The distribution of whales and long-term holders continues to exert downward pressure, preventing cryptocurrency markets from reaching new highs.
Sustained selling by large Bitcoin holders is replicating the dynamics of the post-2000 Internet crash that suppressed tech stocks for more than a decade, analyst Jordi Visser says. The distribution of whales and long-term holders continues to exert downward pressure, preventing cryptocurrency markets from reaching new highs.
Similar patterns are occurring in Solana, Ethereum and Bitcoin, as venture capitalists and insiders prioritize liquidity over price appreciation, Visser said. He clarified that crypto would not require 16 years to recover, but used the historical comparison to illustrate current market mechanisms. The consolidation phase could be completed within a maximum of one year.

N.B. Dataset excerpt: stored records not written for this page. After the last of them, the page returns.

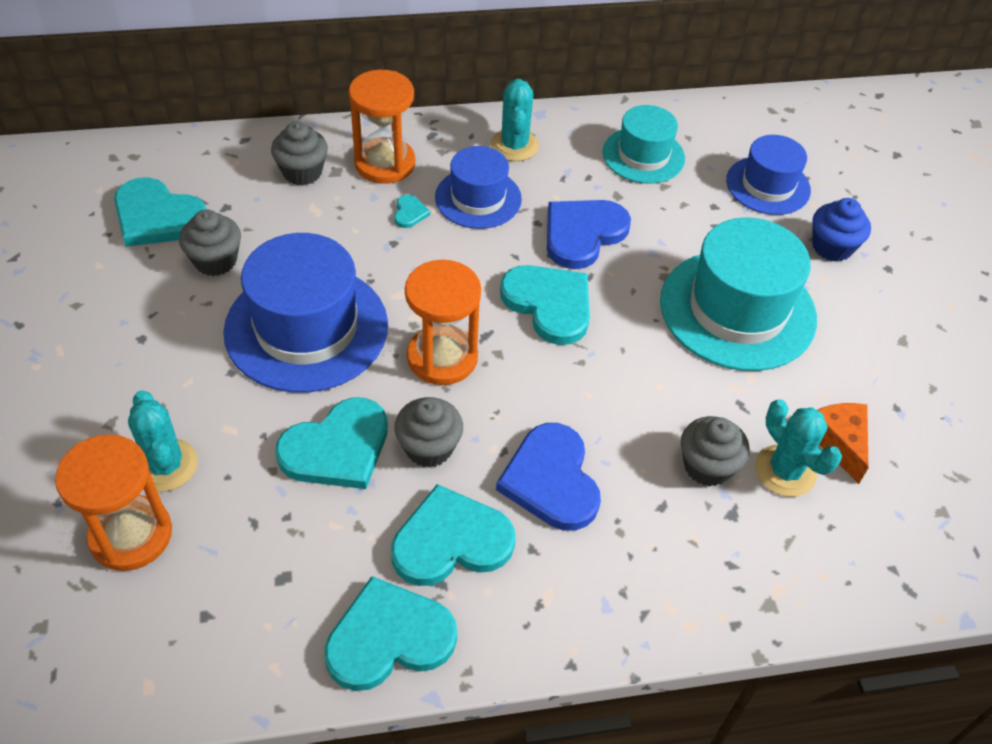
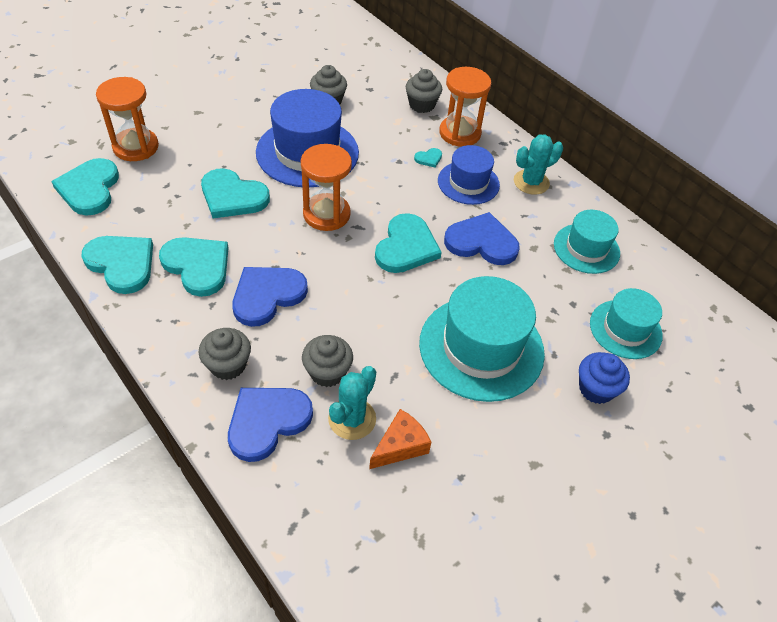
camera: 60 degrees right, 0 degrees up
(157, 217) = (342, 69): turquoise heart -> turquoise heart (89, 189)
(166, 465) = (183, 140): turquoise cactus -> none
(429, 447) = (256, 233): grey cupcake -> grey cupcake (228, 365)
(754, 558) = (267, 422): none -> blue heart
(768, 185) = (625, 329): blue hat -> turquoise hat

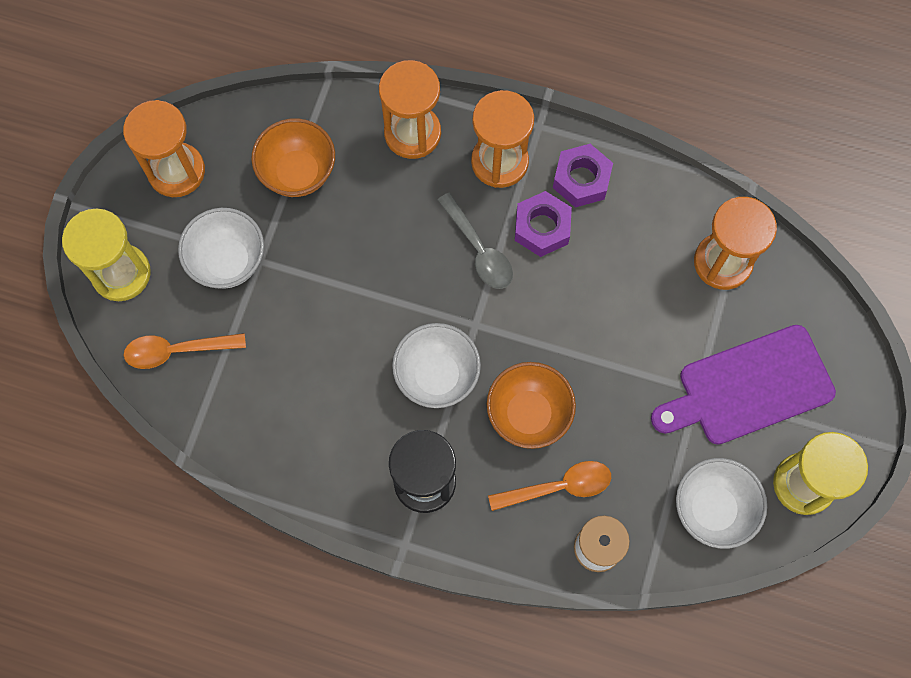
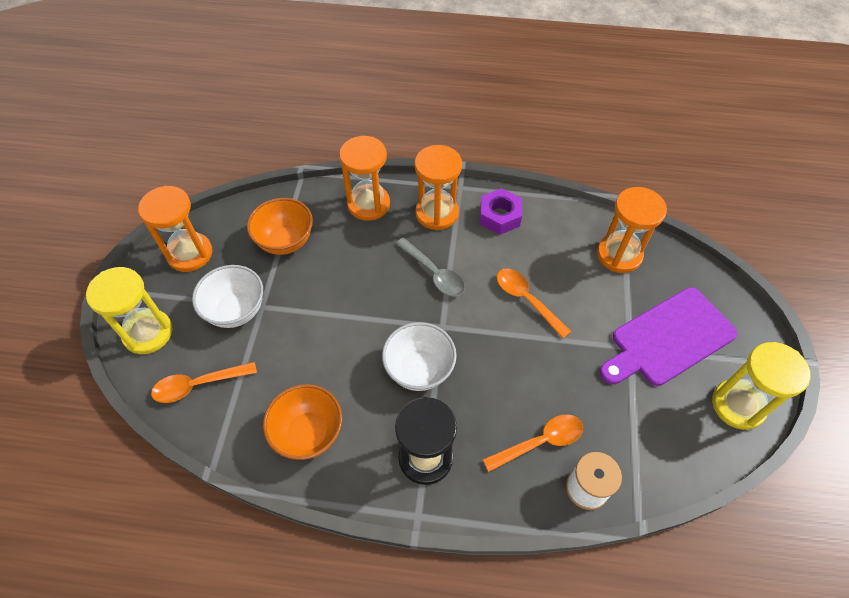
camera: 10 degrees left, 15 degrees down
(528, 414) = (500, 387): orange bowl -> orange bowl (308, 433)
(542, 228) = (478, 251): purple nut -> none
(587, 306) = (526, 300): none -> orange spoon
(712, 509) = (672, 438): white bowl -> none

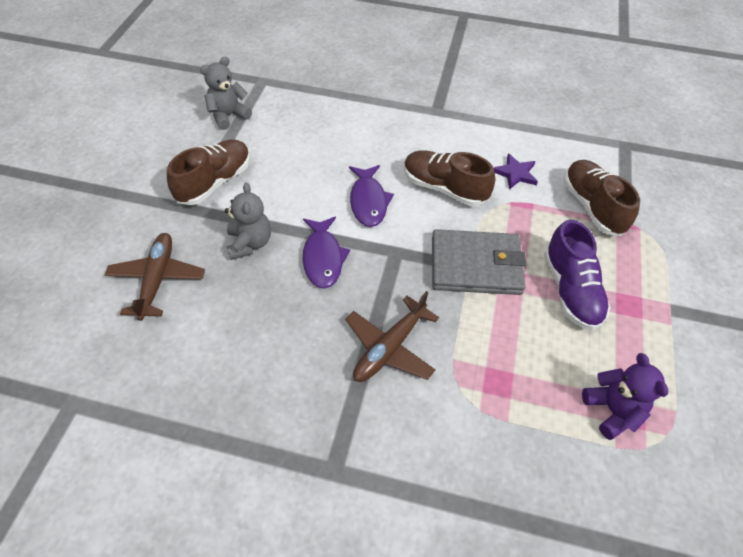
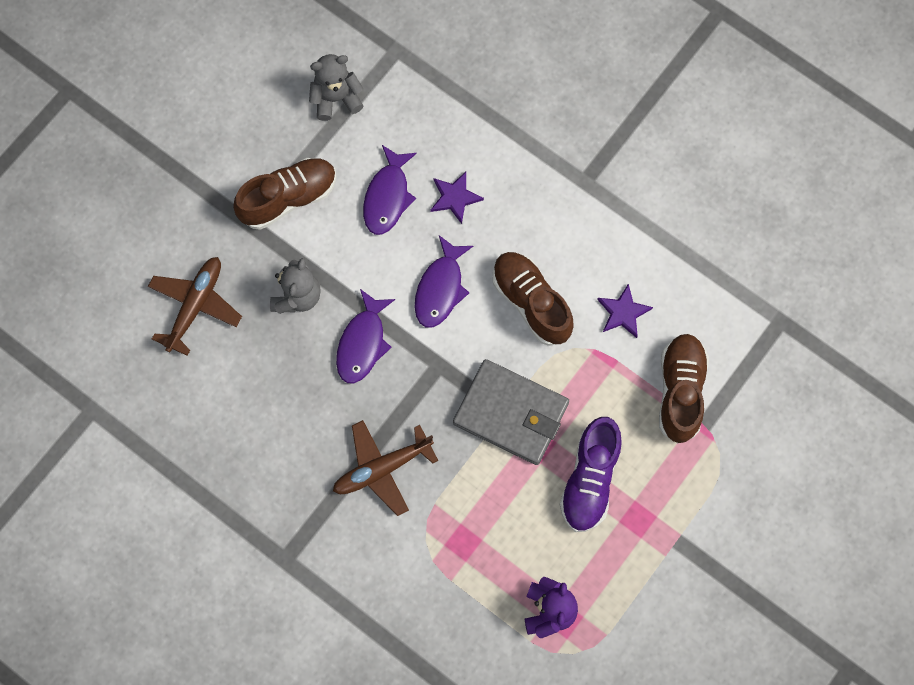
camera: 25 degrees right, 20 degrees up
(296, 159) = (387, 197): none -> purple fish
(348, 145) = (455, 197): none -> purple star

Sales to long-term holders have increased since October while demand has simultaneously contracted, Moreno noted. This mismatch keeps prices low while markets struggle to absorb distribution volume at high levels. Debate continues over whether Bitcoin has established support near $100,000 or is facing a potential decline towards $92,000.
The analysis follows growing concerns about the start of a Bitcoin bear market in October, leading to forecast revisions from analysts and investment firms. Several organizations have lowered their most bullish price forecasts in response to continued weakness.
Visser emphasized that the current dynamic represents a healthy split between early participants and new market entrants rather than a fundamental collapse. Consolidation strengthens market structure in the long term, although it creates frustration among short-term traders who expect an immediate price recovery.
Some analysts identify underlying trends forming around $100,000 for Bitcoin. Others argue that continued sales without a recovery in demand could drive prices down significantly before balance is restored between buyers and sellers in the market.